On Tuesday, April 11, 2006 at 9:30 a.m. a panel of three judges from the Michigan Court of Appeals will hear oral argument in Na’l. Pride at Work v Granholm. 

When:  April 11, 9:30am.

Where: Michigan Hall of Justice, 925 W. Ottawa, Lansing.

In April 2005, the ACLU of Michigan filed a lawsuit on behalf of 21 families in Ingham County Circuit Court seeking a declaratory ruling that Proposal 2, which amended the Michigan Constitution in November 2004 to prohibit gay marriage, allows public employers to offer health care insurance, otherwise called domestic partnership benefits, to lesbian and gay families.

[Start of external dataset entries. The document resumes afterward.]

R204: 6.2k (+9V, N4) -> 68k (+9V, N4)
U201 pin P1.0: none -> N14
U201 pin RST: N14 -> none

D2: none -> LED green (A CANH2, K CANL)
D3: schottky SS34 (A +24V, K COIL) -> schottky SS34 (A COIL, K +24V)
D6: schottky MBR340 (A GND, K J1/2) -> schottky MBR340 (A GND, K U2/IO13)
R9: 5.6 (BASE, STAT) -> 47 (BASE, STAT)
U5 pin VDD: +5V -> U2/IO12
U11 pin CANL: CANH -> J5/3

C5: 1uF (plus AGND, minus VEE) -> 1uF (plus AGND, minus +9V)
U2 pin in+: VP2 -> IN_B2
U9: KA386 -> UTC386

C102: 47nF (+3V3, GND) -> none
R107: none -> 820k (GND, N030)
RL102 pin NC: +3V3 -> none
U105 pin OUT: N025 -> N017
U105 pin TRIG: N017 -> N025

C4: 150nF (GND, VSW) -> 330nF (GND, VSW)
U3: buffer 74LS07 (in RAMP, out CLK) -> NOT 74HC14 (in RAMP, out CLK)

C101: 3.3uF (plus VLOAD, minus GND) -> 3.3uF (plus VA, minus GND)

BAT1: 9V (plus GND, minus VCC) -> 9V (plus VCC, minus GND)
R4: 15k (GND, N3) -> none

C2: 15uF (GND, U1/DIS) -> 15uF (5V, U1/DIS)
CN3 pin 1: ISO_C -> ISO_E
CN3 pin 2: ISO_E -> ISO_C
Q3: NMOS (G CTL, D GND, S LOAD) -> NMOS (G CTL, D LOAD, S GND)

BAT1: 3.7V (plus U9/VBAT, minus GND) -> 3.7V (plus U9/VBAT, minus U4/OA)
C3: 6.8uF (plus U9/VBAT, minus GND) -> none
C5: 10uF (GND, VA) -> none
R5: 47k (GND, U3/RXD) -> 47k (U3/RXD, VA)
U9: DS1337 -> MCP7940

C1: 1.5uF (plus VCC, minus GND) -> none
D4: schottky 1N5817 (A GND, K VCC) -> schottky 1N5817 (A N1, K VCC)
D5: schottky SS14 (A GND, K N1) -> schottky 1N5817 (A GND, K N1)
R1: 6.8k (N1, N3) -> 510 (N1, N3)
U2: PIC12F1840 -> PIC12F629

On September 26, 2005, Judge Joyce Draganchuk issued a ruling that public employers may offer these benefits without violating the “marriage amendment.” Attorney General Mike Cox, who intervened as a defendant, appealed.  In October, a three judge panel of the Court of Appeals stayed the trial court decision but did not rule on the merits.

“The hearing today will allow parties for both sides to present their argument on appeal,” said Kary L. Moss, Executive Director of the ACLU of Michigan.  “Public employers should be allowed to offer benefit packages that will attract the best and brightest to Michigan: Nothing in the constitutional amendment bans health care insurance. The trial court decision should be upheld.”

The ACLU filed suit after Attorney General Mike Cox issued a non-binding opinion stating that Proposal 2 barred the State of Michigan from providing health benefits to the families of their lesbian and gay employees.